Per quanto concerne gli strumenti a fiato, accanto alla tromba – terribile colonna sonora del Giudizio finale – e allo shofar – il tradizionale corno di montone della tradizione ebraica – compaiono strumenti ad ancia, ossia muniti di una sottile porzione di canna vibrante che, inserita all’interno dell’imboccatura, conferisce una sonorità molto penetrante. Derivanti dall’aulos greco, questi strumenti, insieme ai flauti dal suono decisamente più contenuto, cominciano ad affiancare le trombe nelle rappresentazioni della musica celeste.
Un altro strumento che in epoca medievale si afferma sempre più nelle raffigurazioni sacre è l’organo portativo, cioè in una versione piccola facilmente trasportabile e suonabile da una sola persona. La prima testimonianza iconografica di un organo con sistema pneumatico (e non più idraulico, come nell’antichità) risale al 393 ed è scolpita sulla base dell’obelisco di Teodosio a Bisanzio (nell’odierna Istanbul), a testimonianza di quella regalità che lo rende adatto a sottolineare, anche in ambito iconografico cristiano, il potere e la magnificenza divina. Altro strumento tipicamente medievale è l’organistrum, o ghironda, in cui una ruota di legno, fatta girare, sfrega da una a tre corde tastabili (che quindi producono la melodia), mentre due corde di bordone, suonando a vuoto, forniscono l’accompagnamento di base. A rendere più sontuosa l’immagine dell’acclamazione e della gioia del canto di lode, sono raffigurate svariate tipologie di percussioni, quali tamburi a cornice, sognagli, legnetti, triangoli, campane e campanelli.

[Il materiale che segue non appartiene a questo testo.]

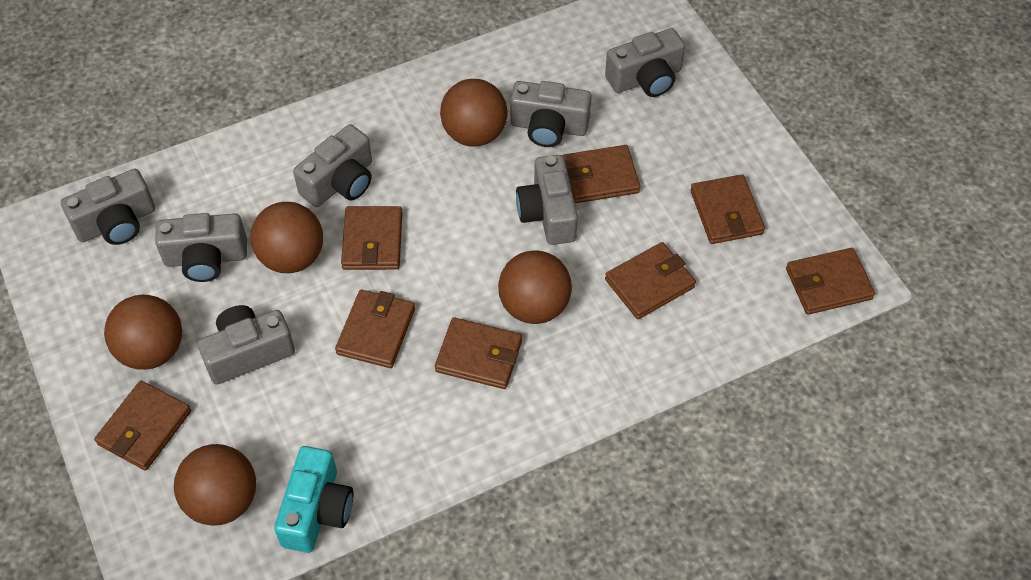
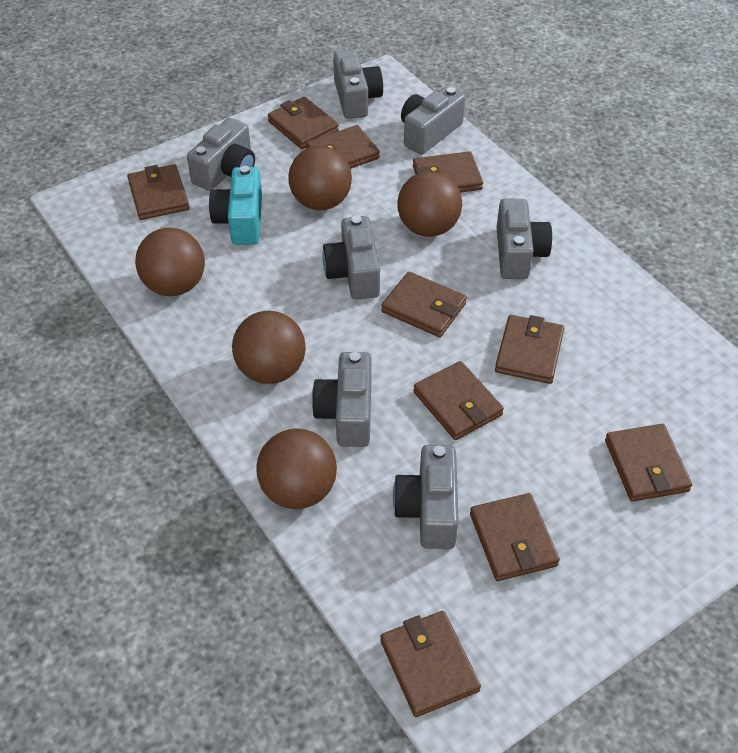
brown wallet: 8 -> 10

Lo strumento più rappresentativo del mondo medievale è tuttavia il salterio, legato strettamente alla figura del re David che, secondo la tradizione veterotestamentaria, lo avrebbe utilizzato per accompagnare la recita dei salmi da lui composti (“salterio” è anche, non a caso, sinonimo del corpus dei 150 salmi). Si tratta di uno strumento a pizzico abbastanza semplice: una cassa piatta, generalmente di forma trapezoidale, sulla quale sono tese un certo numero di corde, al di sotto delle quali sono posizionati lunghi ponticelli inclinati che ne variano la lunghezza vibrante. Sulla tavola armonica si rilevano da una a tre rosette. La più antica rappresentazione pervenutaci del salterio si trova in un rilievo del santuario di Santiago de Compostela (in Galizia), risalente al 1184. Nell’iconografia davidica il salterio si alterna a una piccola arpa, che spesso poi l’ha sostituito. Re David, al quale si deve, secondo la tradizione biblica, non solo la composizione dei salmi ma anche l’organizzazione musicale del culto (Cronache 15, 16-24), è spesso ritratto mentre danza insieme a Eman, Asaf ed Etan, i rappresentanti dei Leviti designati, oltre che al trasporto dell’arca dell’Alleanza, all’esecuzione strumentale e ai canti di lode. La raffigurazione del re David come musico, cantore e compositore diventa nel Medioevo un tema iconografico molto amato, sia per quanto riguarda le raffigurazione di testi sacri, che di quelli laici. Un interessante esempio è costituito dalle Cantigas de Santa Maria di re Alfonso X di Castiglia il Saggio. Dopo averne composto il testo e le musiche (dedicati a Maria e ai suoi miracoli), il sovrano dà ordine di miniare i testi delle pagine più importanti (le cantigas de loor) con una puntuale raffigurazione degli strumentisti della propria corte; egli stesso è ritratto seduto sul trono, a guisa di novello David, nella sontuosa miniatura iniziale, attorniato dai suoi scribi e dai musici.